UK paperback

A thoughtful audience

There’s a brand new talk but it’s not very clear

World’s greatest philosopher Alain de Botton, fresh from explaining the meaning of airports dentists’ waiting rooms, ((Yes, yes, I have “an almost manic desire to bad-mouth and perversely depreciate anything of value”, but then again, who doesn’t?)) is going into the rag trade. Vogue reports:

One half of the Rodnik design duo, Philip Colbert, is getting set to take his talent in a more cerebral direction; launching a collection with famous Swiss philosopher Alain de Botton. […] The collection is named Smith & Rousseau, after a conversation between the Scottish philosopher Adam Smith and Swiss-born philiosopher Jean Jacques Rousseau; a reference to De Botton being Swiss and Colbert’s Scottish roots.

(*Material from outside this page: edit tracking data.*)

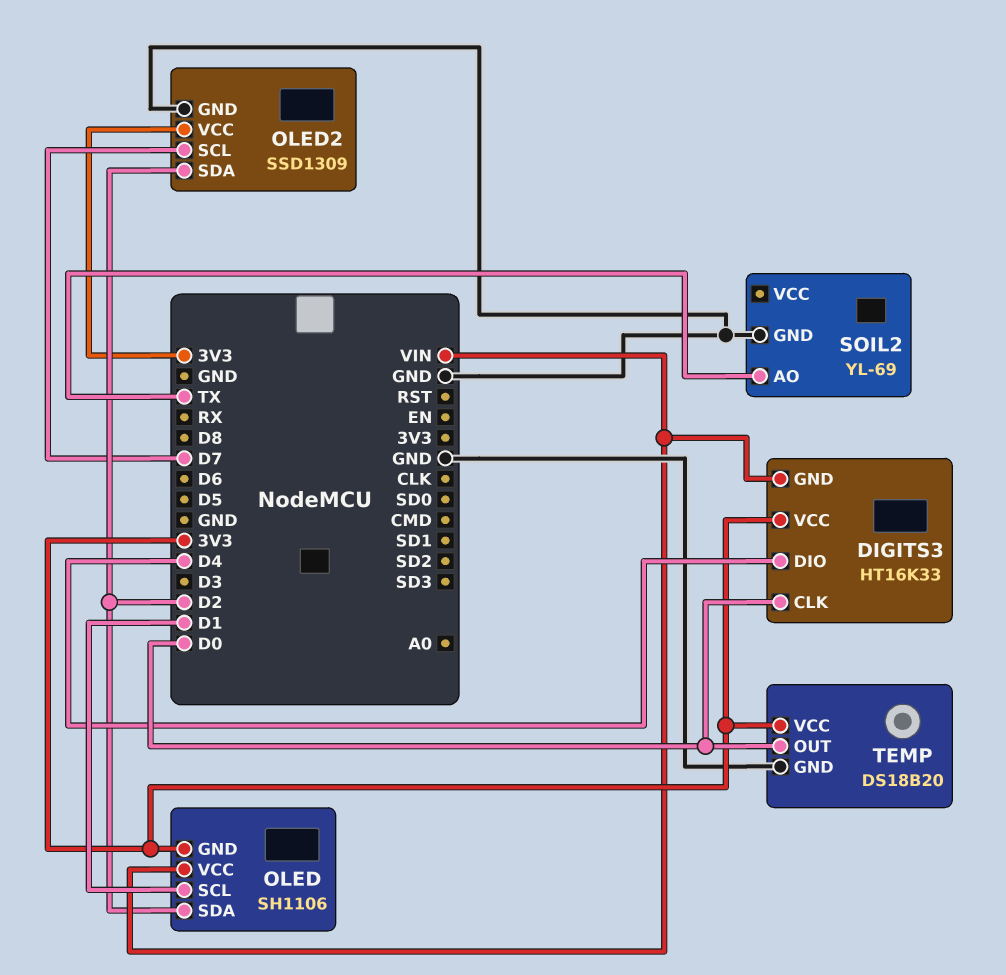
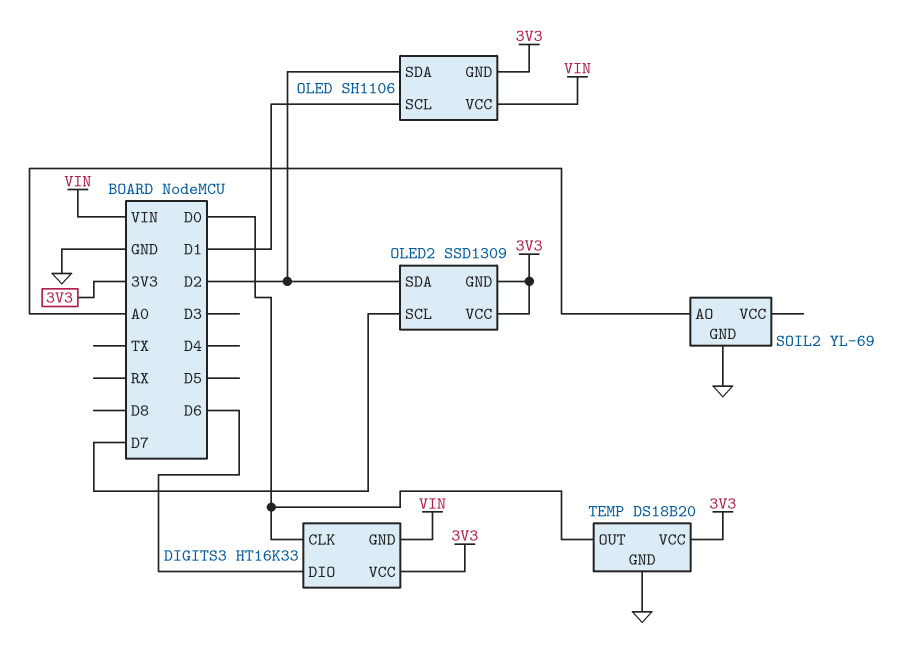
DIGITS3 pin DIO: D4 -> D6
OLED2 pin GND: GND -> 3V3
SOIL2 pin AO: TX -> A0

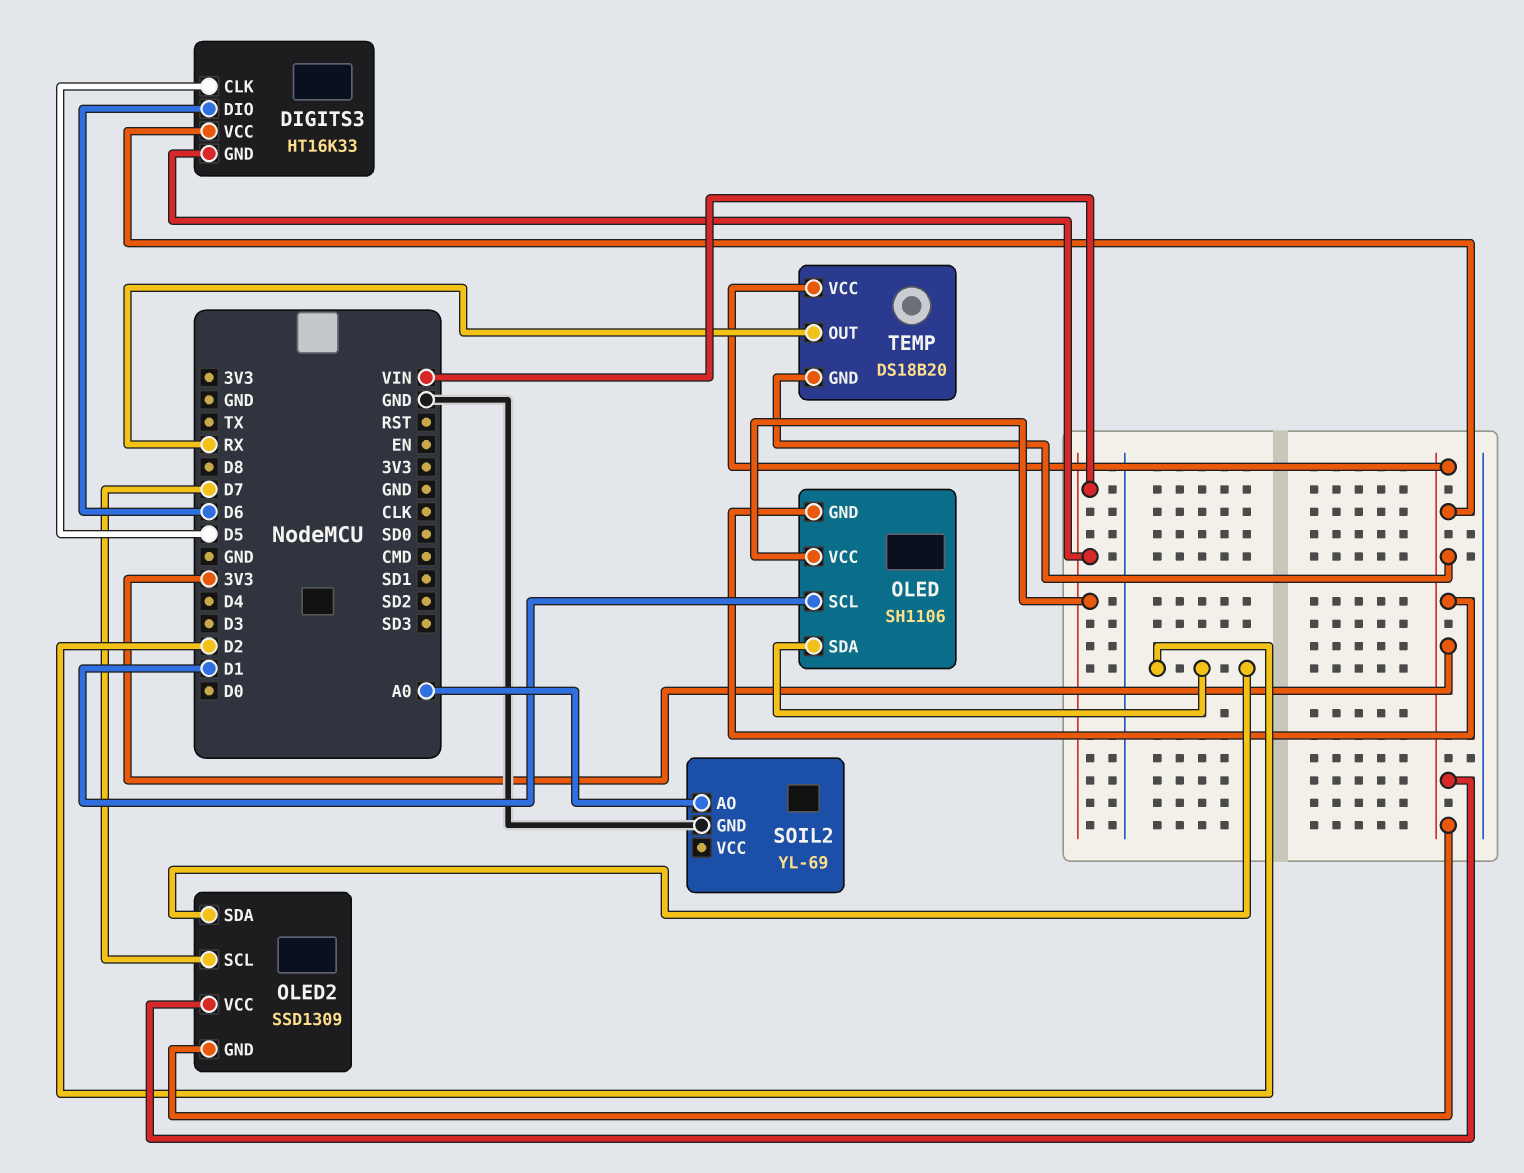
DIGITS3 pin CLK: D0 -> D5
TEMP pin GND: GND -> 3V3
TEMP pin OUT: D0 -> RX

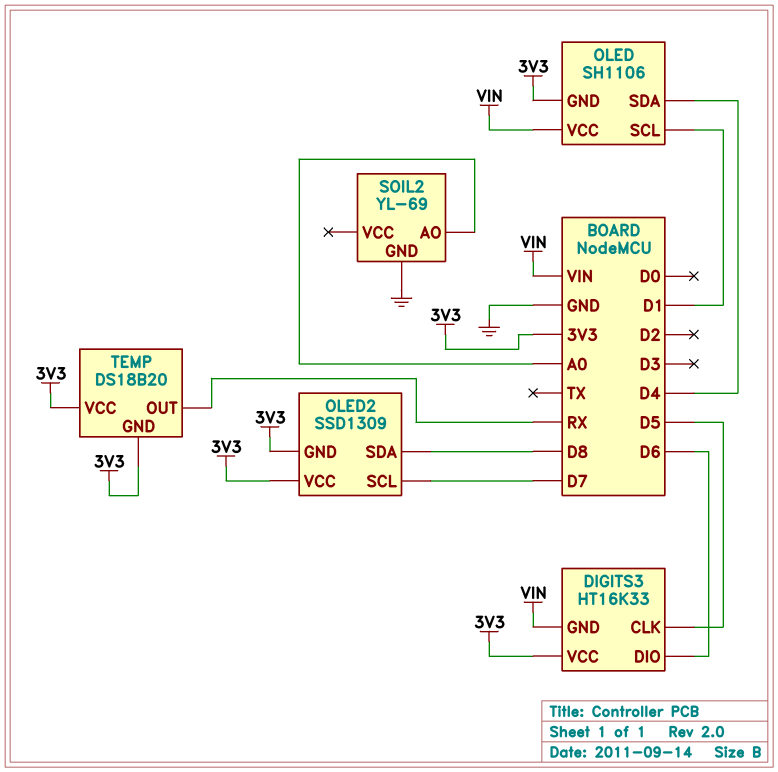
OLED pin SDA: D2 -> D4
OLED2 pin SDA: D2 -> D8

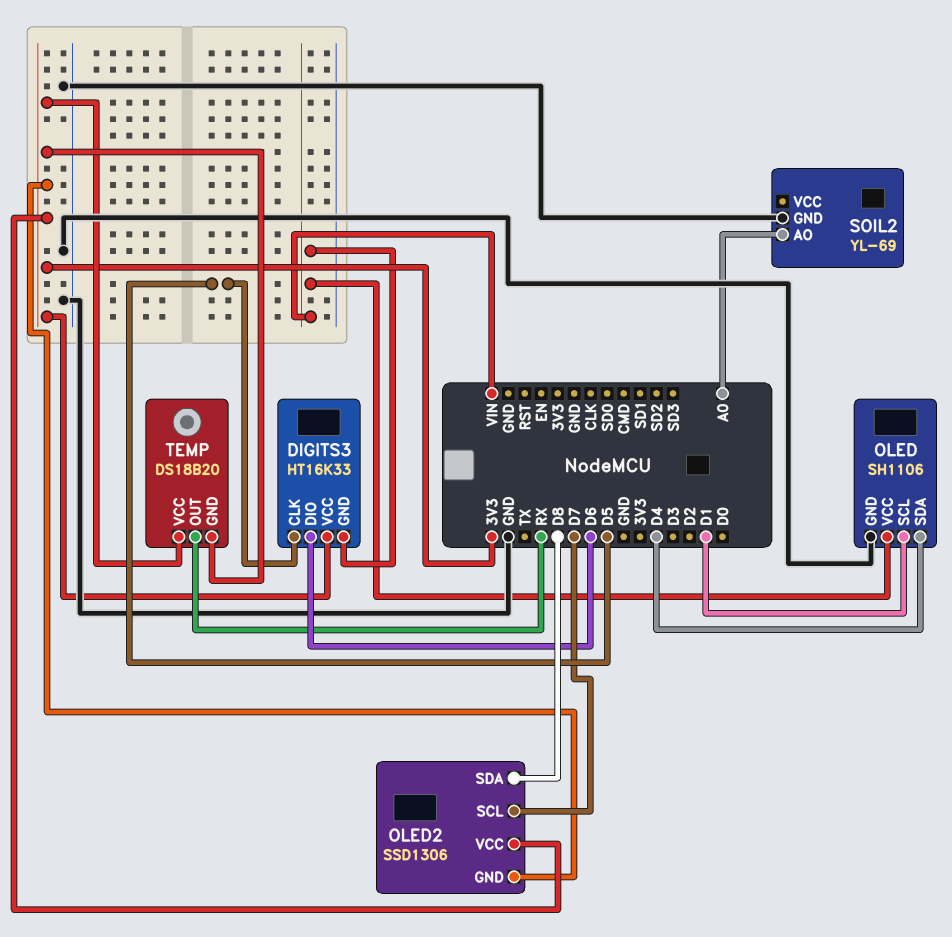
OLED pin GND: 3V3 -> GND
OLED2: SSD1309 -> SSD1306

But away from all the theory

— yes please, my brain is already hurting from all this theory! —

what can we expect from the clothes?

Tell us!

“We are still very much in the development stages,” Colbert told us. “We’re looking at the pieces that are eternal in fashion — the perfect dress, the perfect jacket — pieces that define the perfect forms within contemporary clothing. It will be a capsule collection, mostly in black and white with a meaningful use of colour, for a thoughtful audience bored with the repetitive nature of fashion.”

It’s reassuring to know that de Botton and Colbert will be conceiving fashions for a thoughtful audience. Me, I have some of my best thoughts when I lend an ear to the bells of a jester’s cap delicately tinkling in the middle distance. What kind of clothes do you like to listen to, readers?

26 comments
  1. 1  Colin  October 30, 2009, 7:56 am 

    Their clothes will be eternal but not repetitive?

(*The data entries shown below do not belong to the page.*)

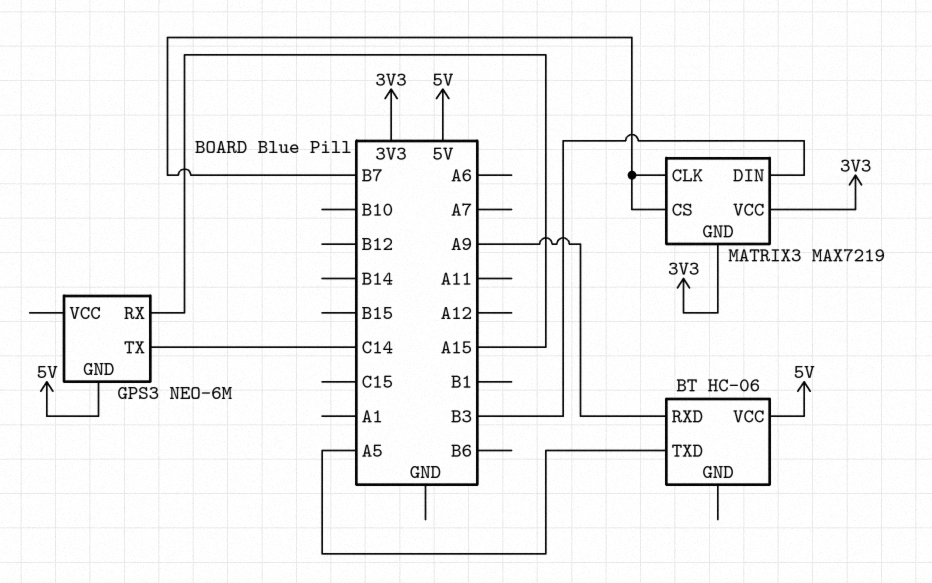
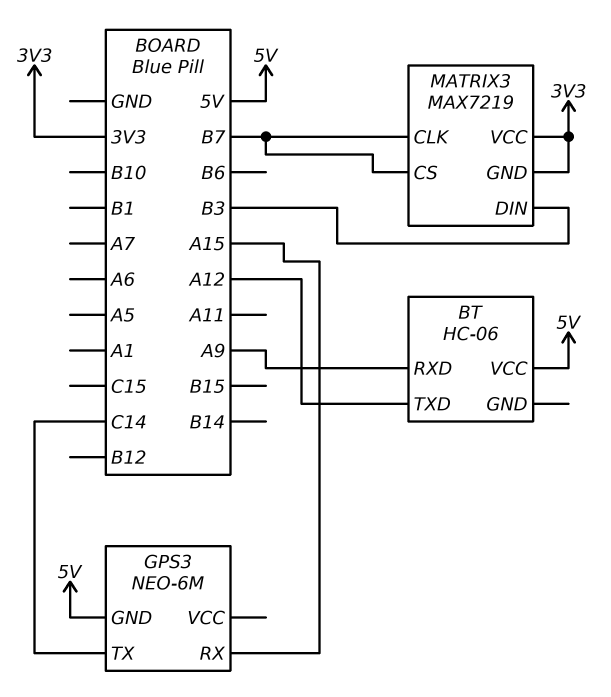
BT pin TXD: A5 -> A12

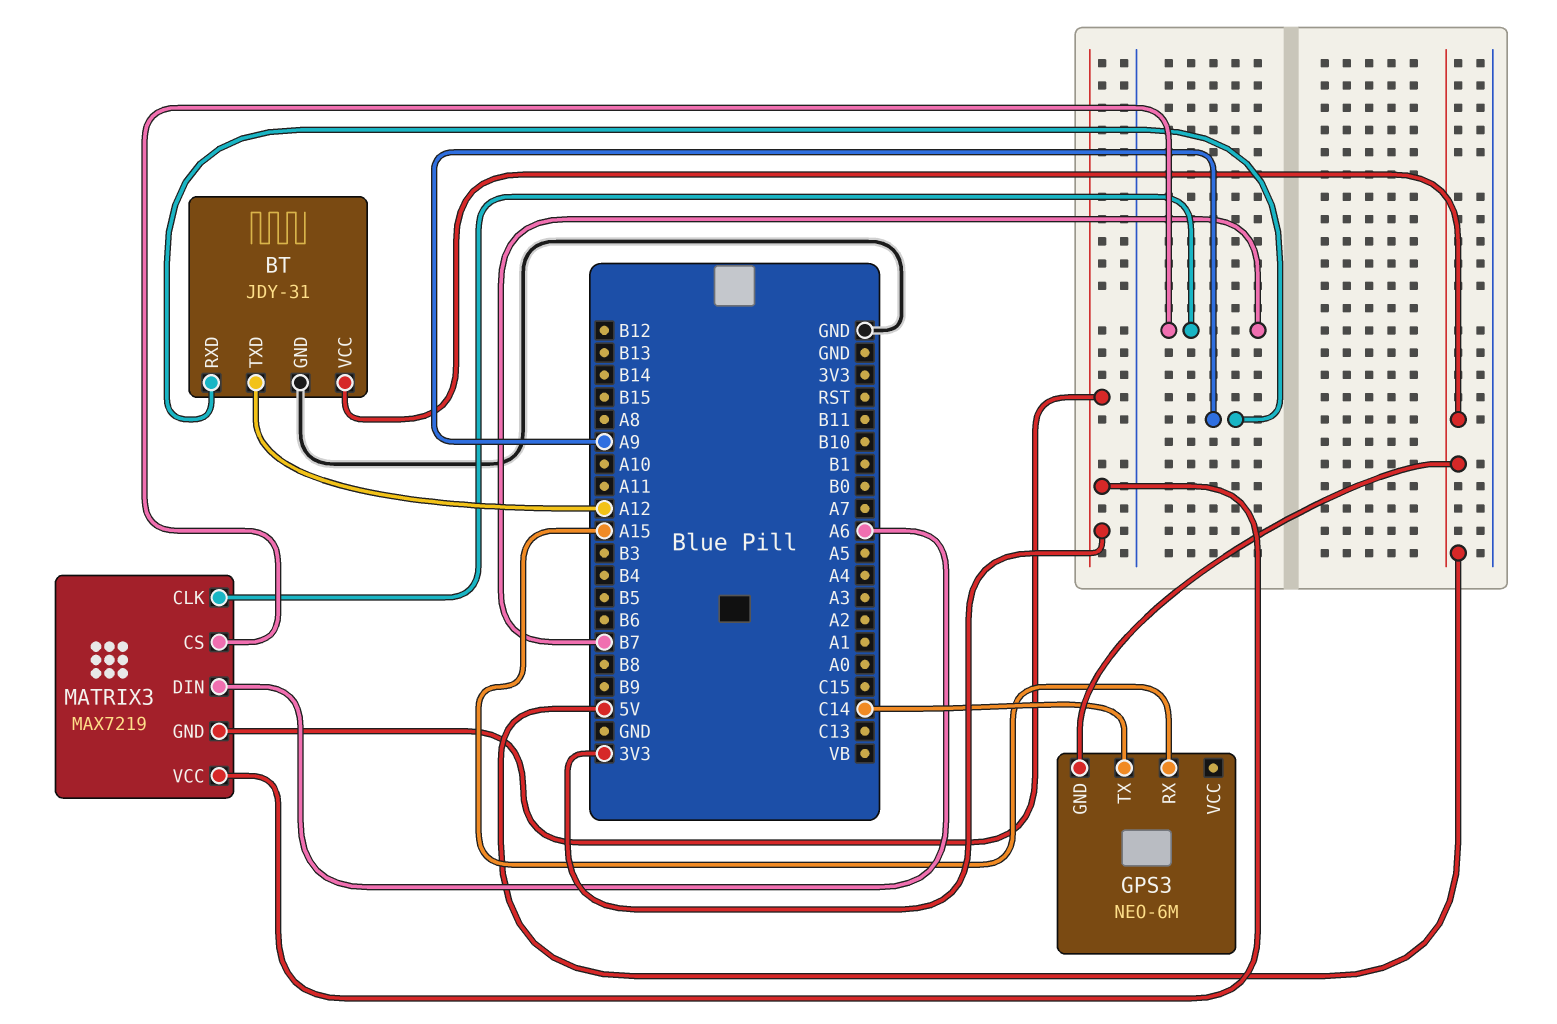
BT: HC-06 -> JDY-31
BT pin GND: none -> GND
MATRIX3 pin DIN: B3 -> A6

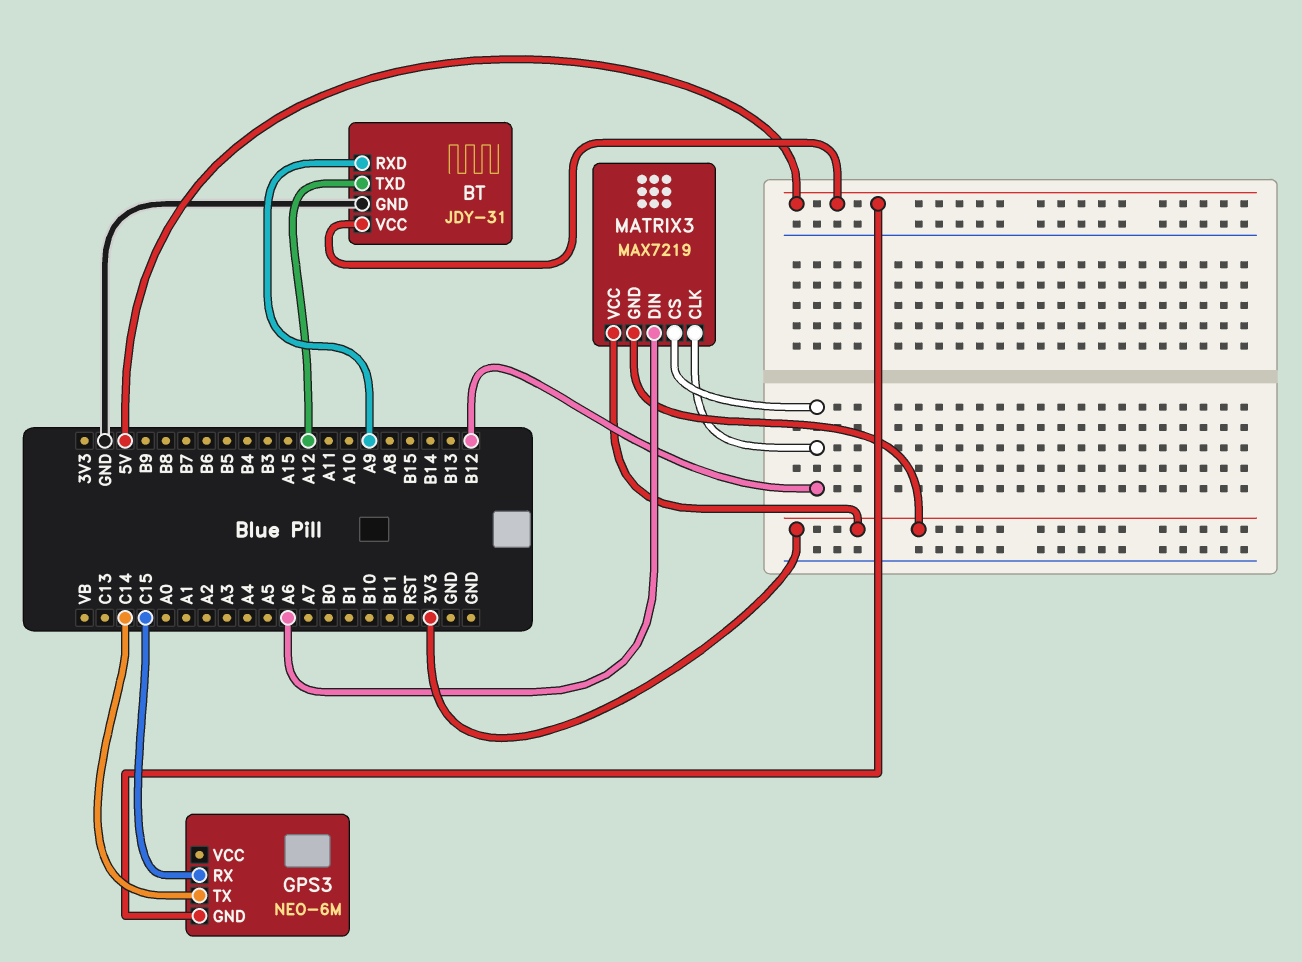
GPS3 pin RX: A15 -> C15
MATRIX3 pin CLK: B7 -> B12
MATRIX3 pin CS: B7 -> B12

  2. 2  organic cheeseboard  October 30, 2009, 9:05 am 

    I’m more interested in what a ‘meaningful use of colour’ might be… but maybe a ‘thoughful audience’ would know.

    and yes, how can there be an item of clothing which takes the ‘perfect form’ while also being ‘non-repetitive?

  3. 3  Sarah Ditum  October 30, 2009, 9:33 am 

    I mostly think that fash talk is crazy enough to earn an uncritical hearing, and I can scarf up whole pages of empty Vogue editorial without any irritable reaching after facts and reason. But palling up with de B crosses a line. I bet he ends up writing a bloody book about the Ineffabilities Of Dress or something.

  4. 4  HP Source  October 30, 2009, 9:55 am 

    In what sense is de Botton Swiss? He’s British. Calling him Swiss seems calculated to make him sound exotic, whereas of course he’s a metropolitan yawn of a man.

  5. 5  des von bladet  October 30, 2009, 10:06 am 

    This is certainly much less dignified than when Slavoj Žižek wrote the catalogue copy for Abercrombie and Fitch.

    (And the marvellous thing is it really is?)

  6. 6  Stiif  October 30, 2009, 10:10 am 

    Smith & Rousseau!? PAH!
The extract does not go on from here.